Dataset records
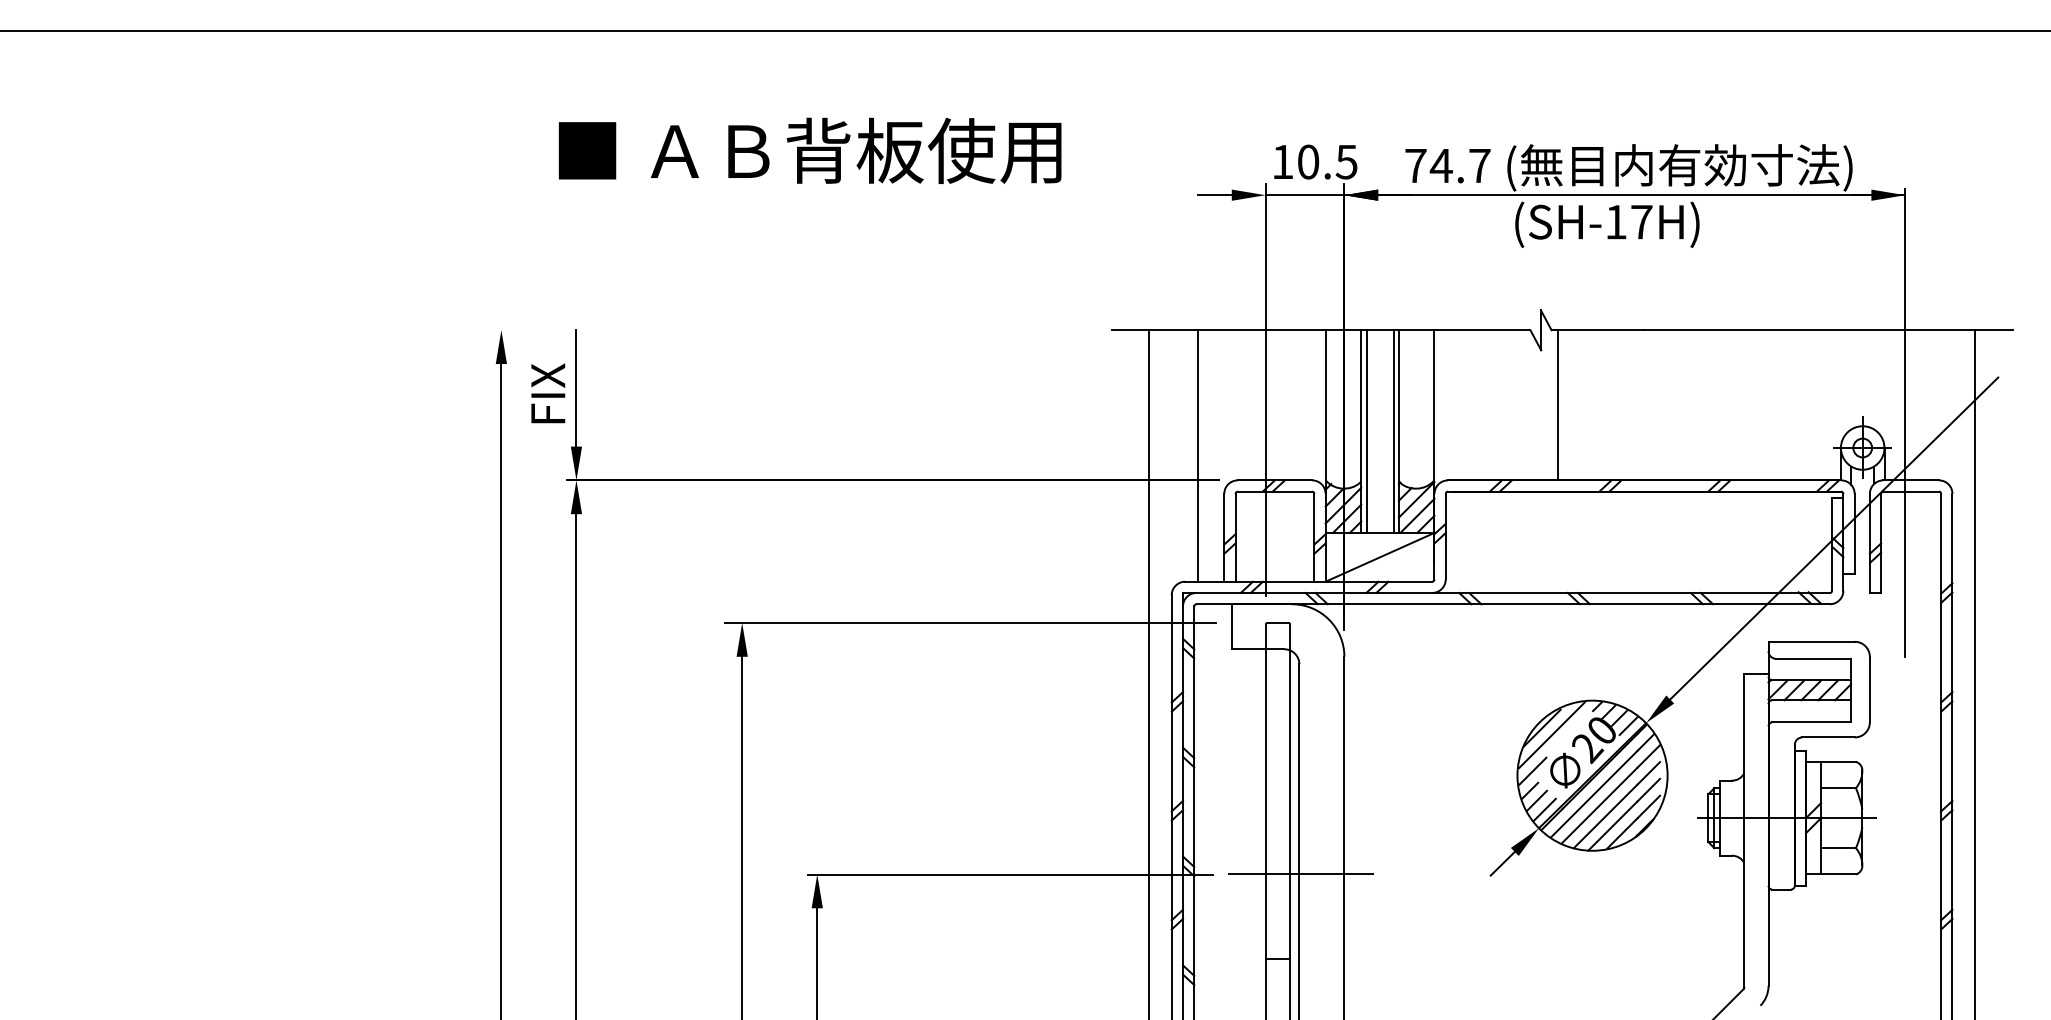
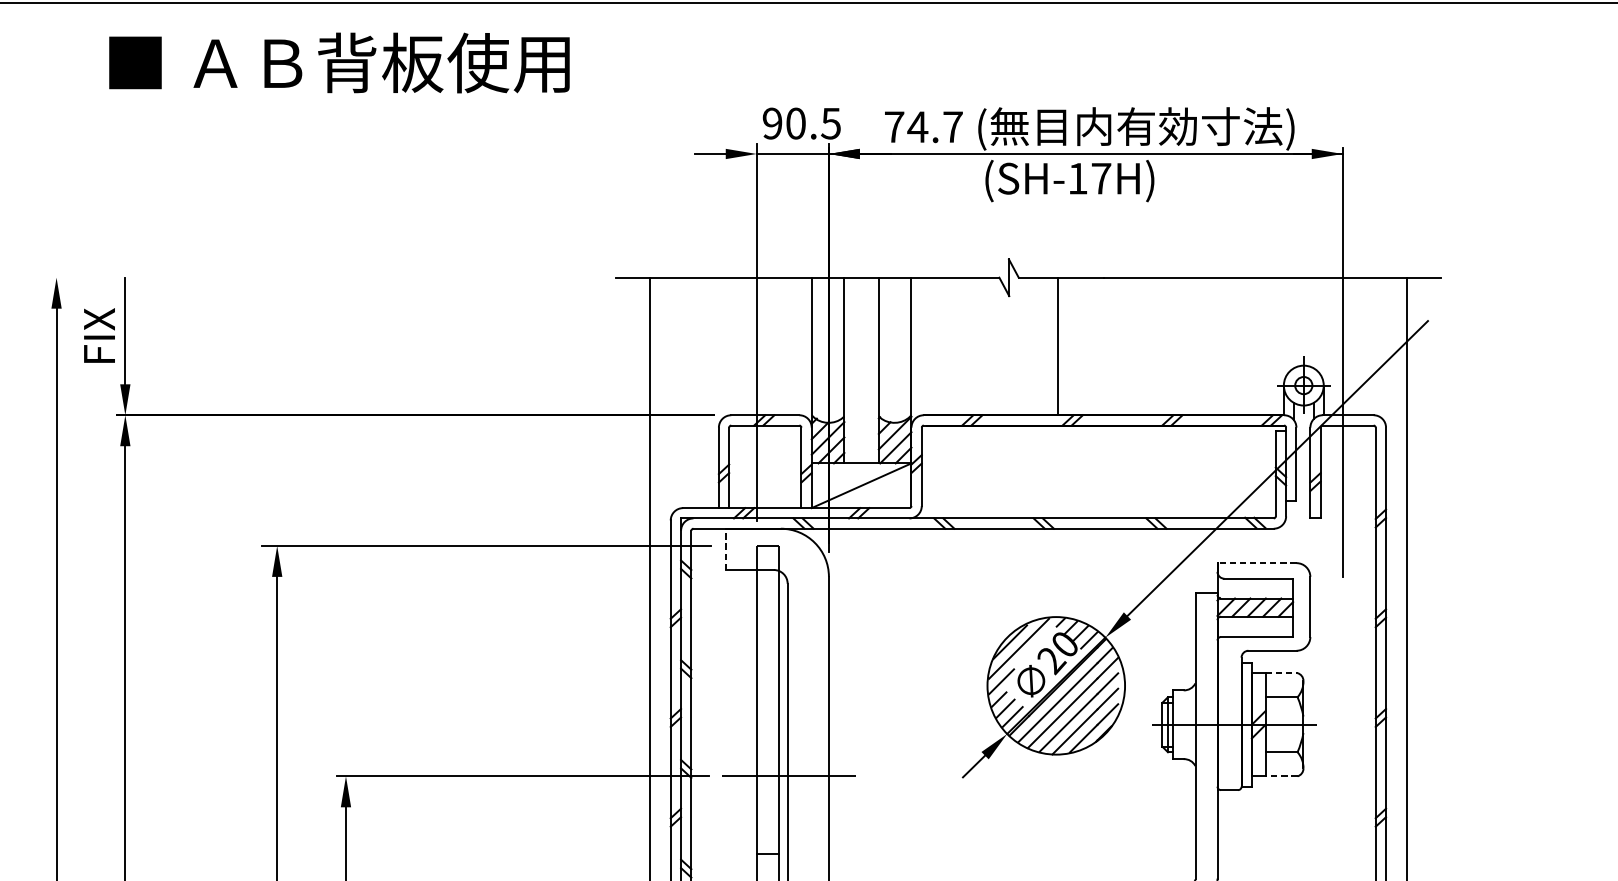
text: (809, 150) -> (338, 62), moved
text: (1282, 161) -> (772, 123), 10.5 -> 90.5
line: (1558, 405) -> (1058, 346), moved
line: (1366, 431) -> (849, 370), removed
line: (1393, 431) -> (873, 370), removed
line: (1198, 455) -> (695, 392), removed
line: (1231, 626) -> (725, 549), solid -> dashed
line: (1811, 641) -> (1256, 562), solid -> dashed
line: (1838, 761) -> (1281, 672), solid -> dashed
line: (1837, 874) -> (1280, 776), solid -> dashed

- [WHAT THE EXERCISE ASKS]: Leave out the images and transcribe all the records exactly.

- [EXPECTED OUTPUT]:
text: (809, 150) -> (338, 62), moved
text: (1282, 161) -> (772, 123), 10.5 -> 90.5
line: (1558, 405) -> (1058, 346), moved
line: (1366, 431) -> (849, 370), removed
line: (1393, 431) -> (873, 370), removed
line: (1198, 455) -> (695, 392), removed
line: (1231, 626) -> (725, 549), solid -> dashed
line: (1811, 641) -> (1256, 562), solid -> dashed
line: (1838, 761) -> (1281, 672), solid -> dashed
line: (1837, 874) -> (1280, 776), solid -> dashed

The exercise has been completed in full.